Several universities were hit by a coordinated phishing scam purportedly providing new information on the Omicron variant of COVID-19. In other cybersecurity news, a server belonging to a major French transportation authority was left unprotected and potentially exposed employee information.
Conti ransomware disrupts Nordic Choice Hotels
The Nordic Choice Hotel chain noticed unauthorized access to their systems and issues with their payment and keycard systems. No ransom has been demanded for the return of full access to the systems, though workers have been diligent to continue services manually. While it has been confirmed that the Conti ransomware group is responsible for this cyber-attack, there hasn’t been any update to the Conti leak page.
French transportation server exposes thousands of individuals
A major French transportation authority left roughly 57,000 employees vulnerable to a host of identity attacks by leaving a server unprotected. The researchers who discovered the offending server quickly contacted the offending organization, but they received no indication that the issue was known or being looked at. The French CERT group were able to finally resolve the exposed server. The server contained login credentials and other identifiable data for all 57,000 affected employees, which could easily be compromised to gain access to further sensitive information.
Iranian government spoofers infect citizens with SMS attacks
Hackers have been disguising themselves as Iranian government officials to gain trust through malicious SMS messages.
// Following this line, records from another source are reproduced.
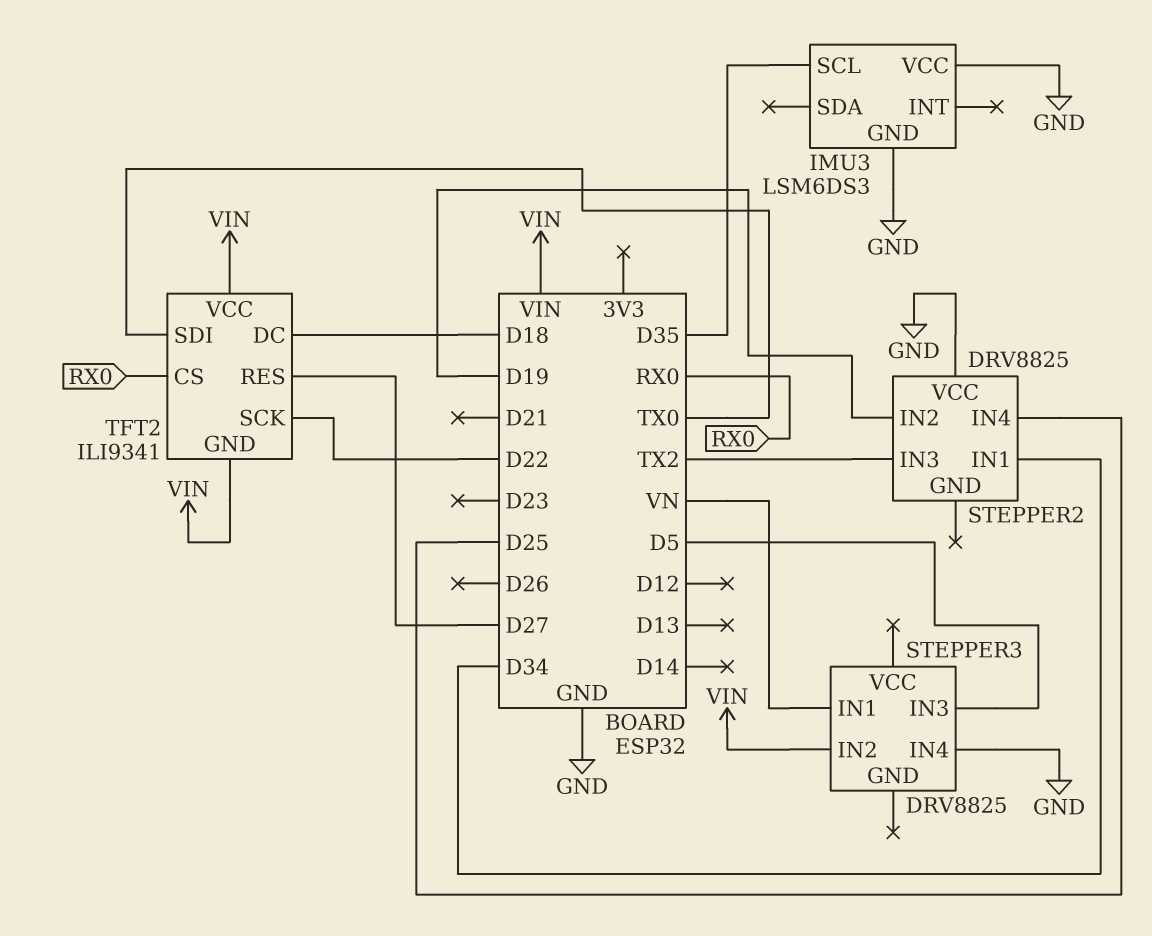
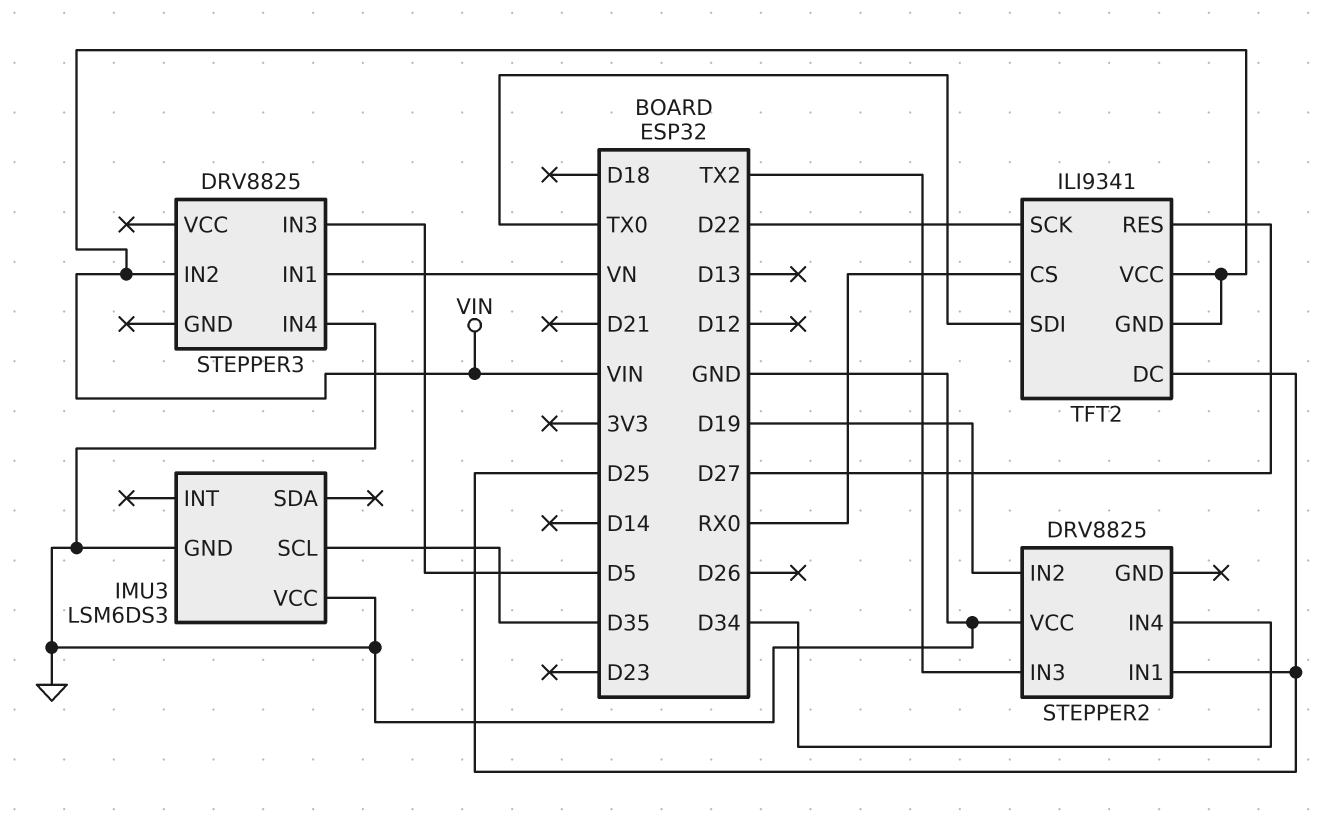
STEPPER2 pin IN1: D34 -> D25
STEPPER2 pin IN4: D25 -> D34
TFT2 pin DC: D18 -> D25

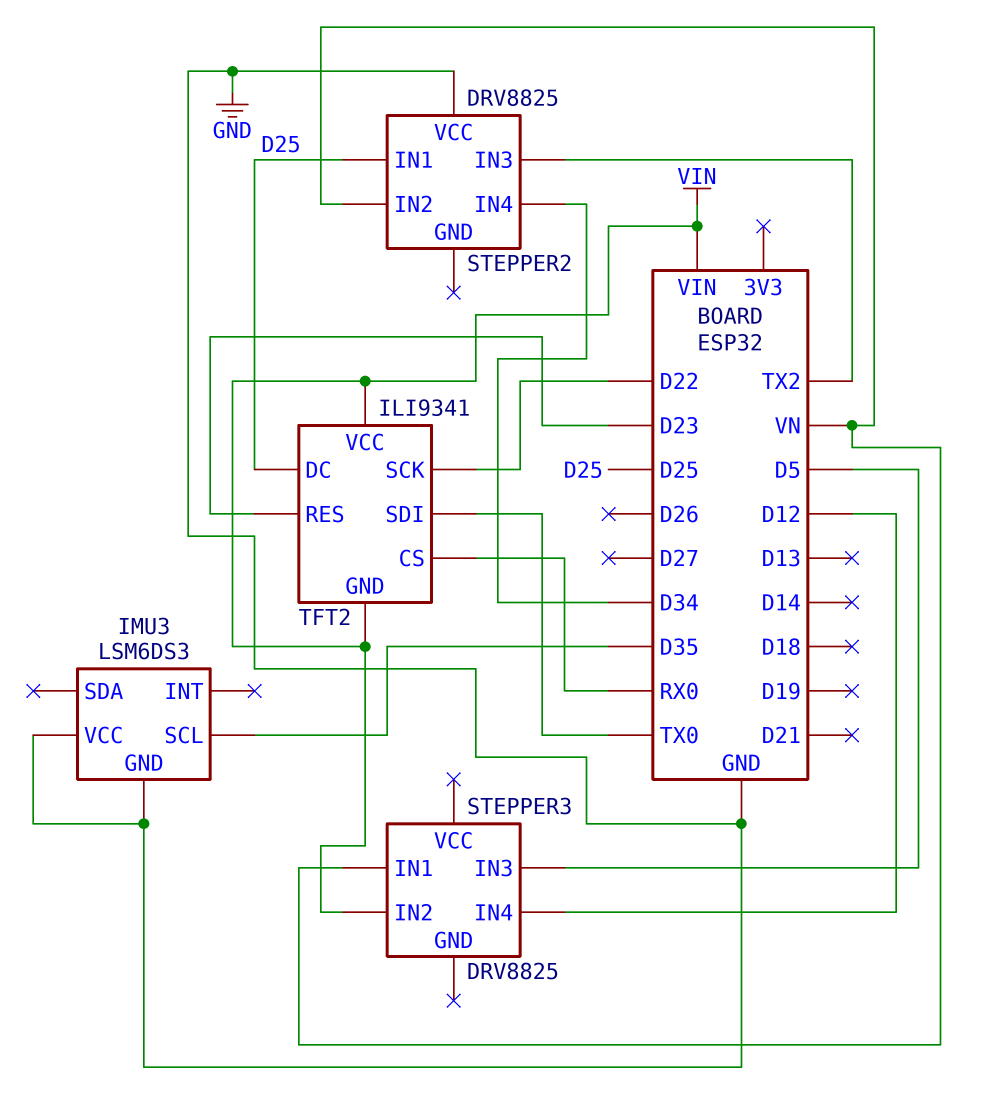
STEPPER2 pin IN2: D19 -> VN
STEPPER3 pin IN4: GND -> D12
TFT2 pin RES: D27 -> D23

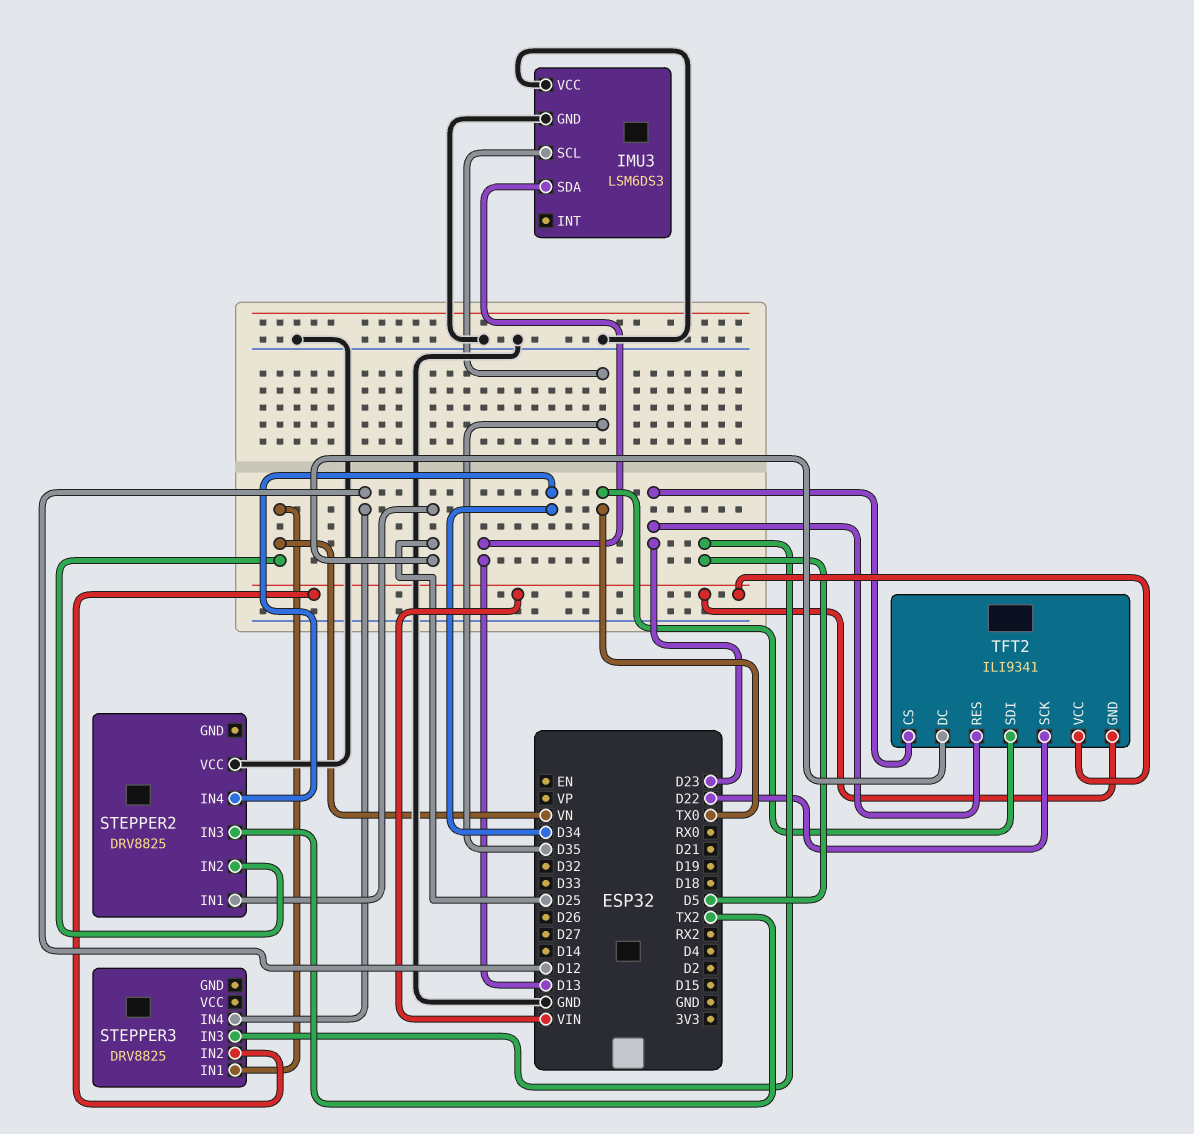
IMU3 pin SDA: none -> D13
TFT2 pin CS: RX0 -> D23

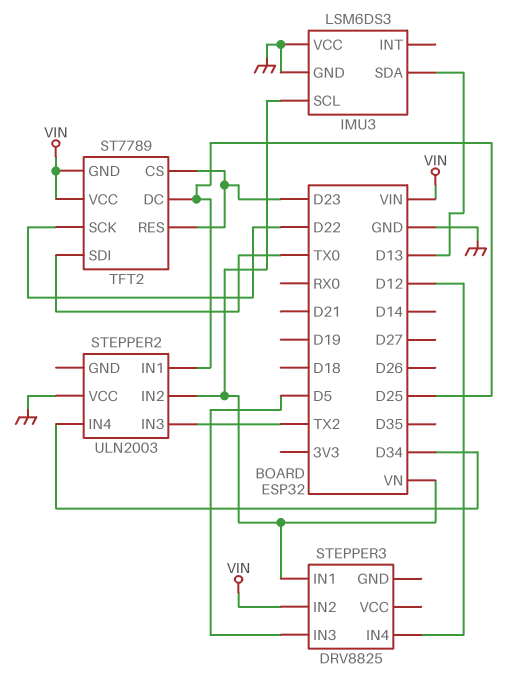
IMU3 pin SCL: D35 -> VN
STEPPER2: DRV8825 -> ULN2003
TFT2: ILI9341 -> ST7789

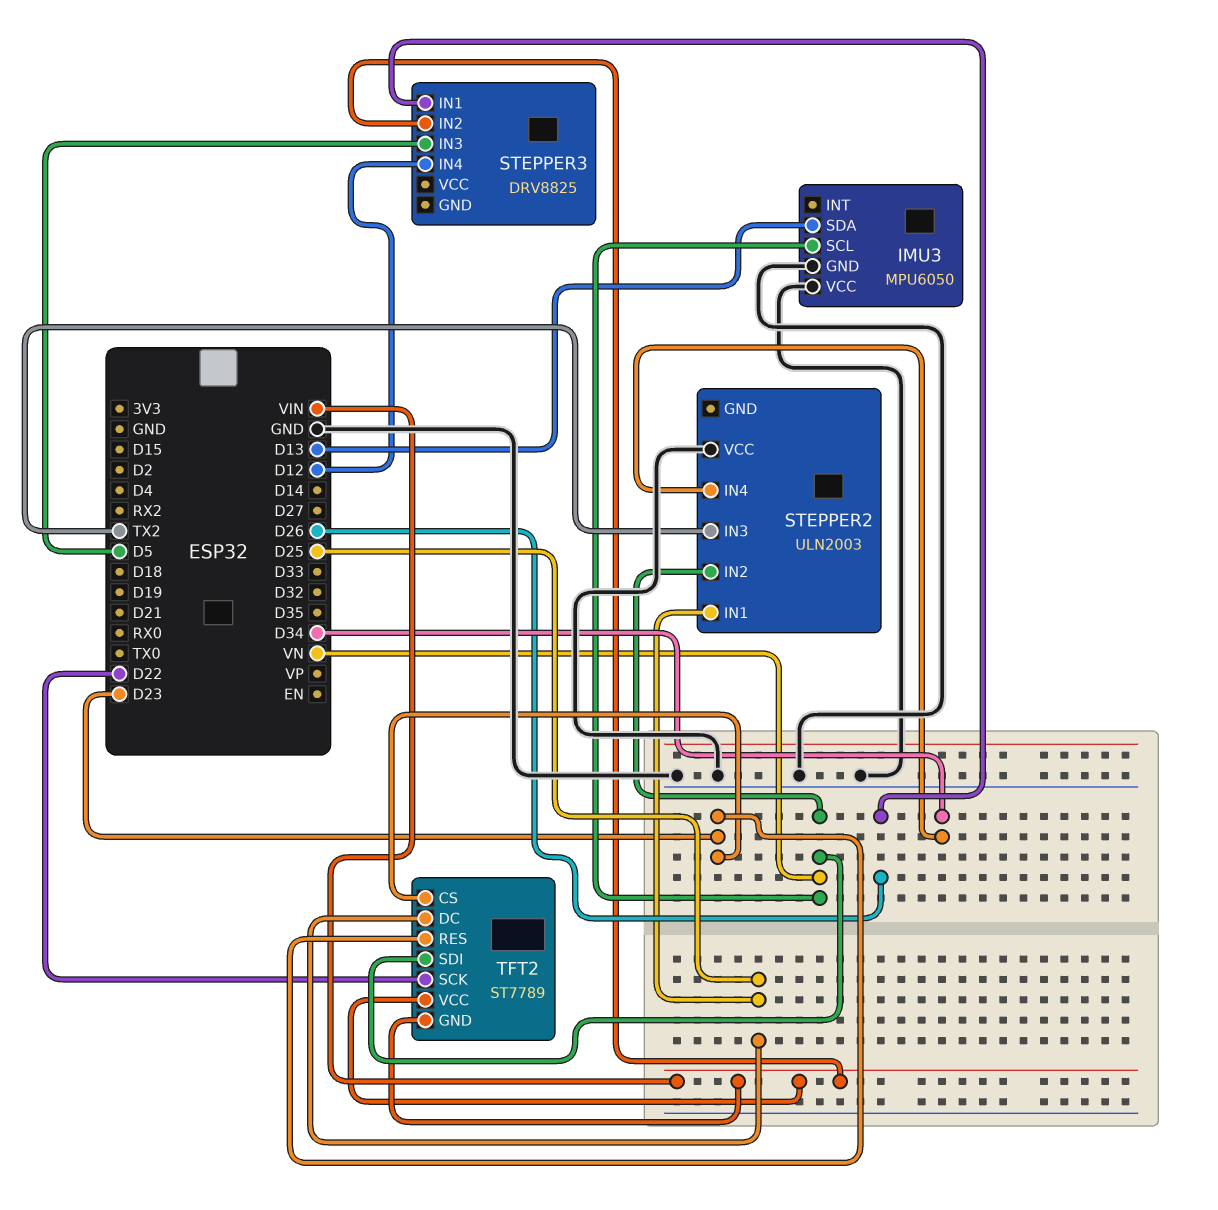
IMU3: LSM6DS3 -> MPU6050
STEPPER3 pin IN1: VN -> D26
TFT2 pin SDI: TX0 -> VN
The victims are asked to download an application seemingly related to Iranian Judicial services and then payment card information is requested for “service fees.” Once the attackers have the payment card information and the malicious app is installed, they also gain access to the device’s messaging. This gives them control over any two-factor authentication requests for logging into a banking organization’s site.
Northern English supermarkets struck with cyberattack
A supermarket chain with over 13,000 locations across 48 countries fell victim to a cyberattack that shut down their payment card systems. Only stores in northern England were affected by the attack, with the roughly 330 of them continuing to operate with cash-only payments. Stores across the country have confirmed the attack is ongoing and there is currently no estimate time for it being resolved.
Scammers use Omicron variant news to steal University login credentials
Scam emails claiming to have updated information on the Omicron variant have hit a number of universities. The scam emails are used to steal login credentials from students and staff. While COVID-related attacks have been very common, this type of coordinated login credential phishing attack against educational institutions is a recent phenomenon.